Augmented reality is one of the hottest areas of technology, but it's only the surface component to a bigger, more important trend.
- The world is focused on augmented reality right now when they should be paying more attention to machine learning.
- Both are exciting, but machine learning is the tech powering AR and will make our lives simpler and easier.
Everyone is focused on the wrong area of tech right now.
Augmented reality is arguably the hottest trend in the sector, and it's one of the most exciting features of Apple's recently announced iPhone X. Microsoft, Google, and Apple all have their own AR platforms and countless other companies have AR applications for those platforms already. It's exciting stuff.
But, it's all a distraction. In the future, AR will just be the surface level technology that covers the truly exciting technology underneath.
"AR is a very promising interface, as a way for people in interact with computers. Which is fantastic and important," Aaron Shapiro, the CEO of the marketing firm Huge, told Business Insider. "But machine learning is a whole new way for computers to compute."

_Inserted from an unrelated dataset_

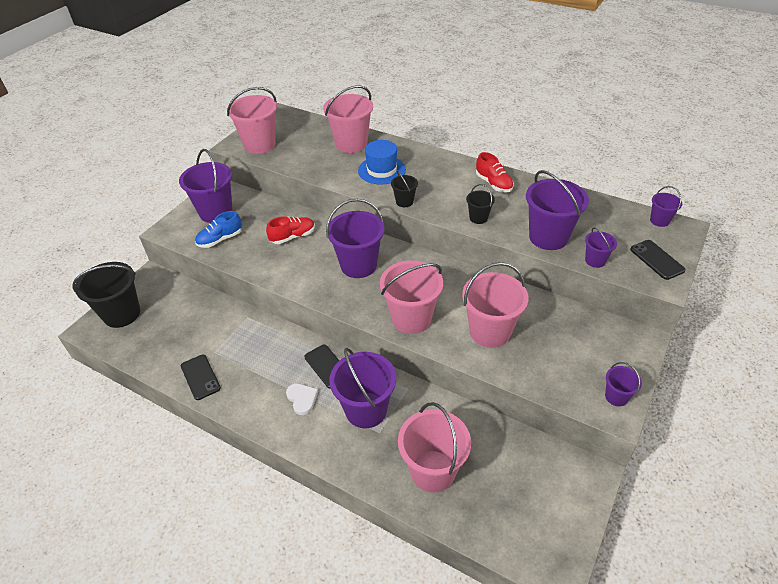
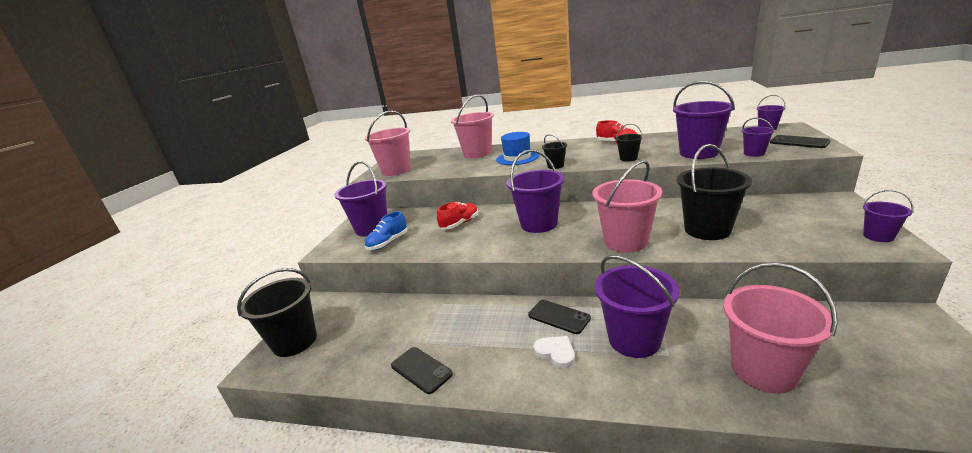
camera: 15 degrees left, 20 degrees down
(490, 332) = (707, 230): pink bucket -> black bucket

Shapiro says that machine learning is the truly interesting technology for his firm. Marketers, including Huge, are working on AR applications right now, but ultimately will move to machine learning as well as development becomes easier. Shapiro illustrates this power of machine learning vs AR with a coffee shop example.
Huge Cafe is a real coffee shop in Atlanta that Shapiro's company uses to test marketing ideas on real customers. He says that one day, customers won't be ordering coffee in person. He said machine learning applications are going to realize that you are heading to the coffee shop based on factors like your direction, path and time of day. The applications are then going to place your coffee order, and automatically pay for you when you arrive and pick up your latte from the counter.
"If you think about today you can't imagine having a service that is not mobile first, it'd just be odd," Shapiro said. "Five years from it's going to be just as odd using a service that is not smart and doesn't continually adjust and adapt to how you use it and how it can better serve your needs. That's the power of machine learning."
If you need more evidence of machine learning's importance to the future of tech, just look behind the scenes at the biggest tech firms.
Apple's face recognition technology in the iPhone X was trained using machine learning, and the new processor powering the phone has a dedicated chip built in that makes machine learning applications on the phone faster than previous iterations.
Google has recently refocused the entire company on AI. "In an AI first world, we are rethinking all our products, and applying machine learning and AI to solve user problems," Google's CEO Sundar Pichai said at the company's developer conference earlier this year.
Shapiro said that the best uses of AR in the future aren't standalone apps, but the integration of AR into existing apps that will take advantage of machine learning. He said the best examples of this are furniture store apps that let you place virtual furniture in your home or apps like the one his company is working on with Lowe's which will let you measure complicated objects in your home instantly by pointing your phone's camera at them. Both of these applications use AR as a way to visually display results generated by the complicated machine learning algorithms that are working to process the images and measure and scale objects.
Companies with AR platforms stand to benefit the most from the technology, Shapiro said. Apple and Google both have developer platforms for AR, and large install bases ready to play and test new AR applications. Companies like Nvidia, Google, and AMD could benefit from the machine learning technology boom. Each of those companies makes chips that speed up the training of machine learning systems and could see an increase in demand as more companies start developing their own machine learning systems.
"I love technology that makes things simple and more powerful for people," Shapiro said. "[Machine learning] is another step function ahead for tremendous simplicity and removal of friction in people's day to day lives."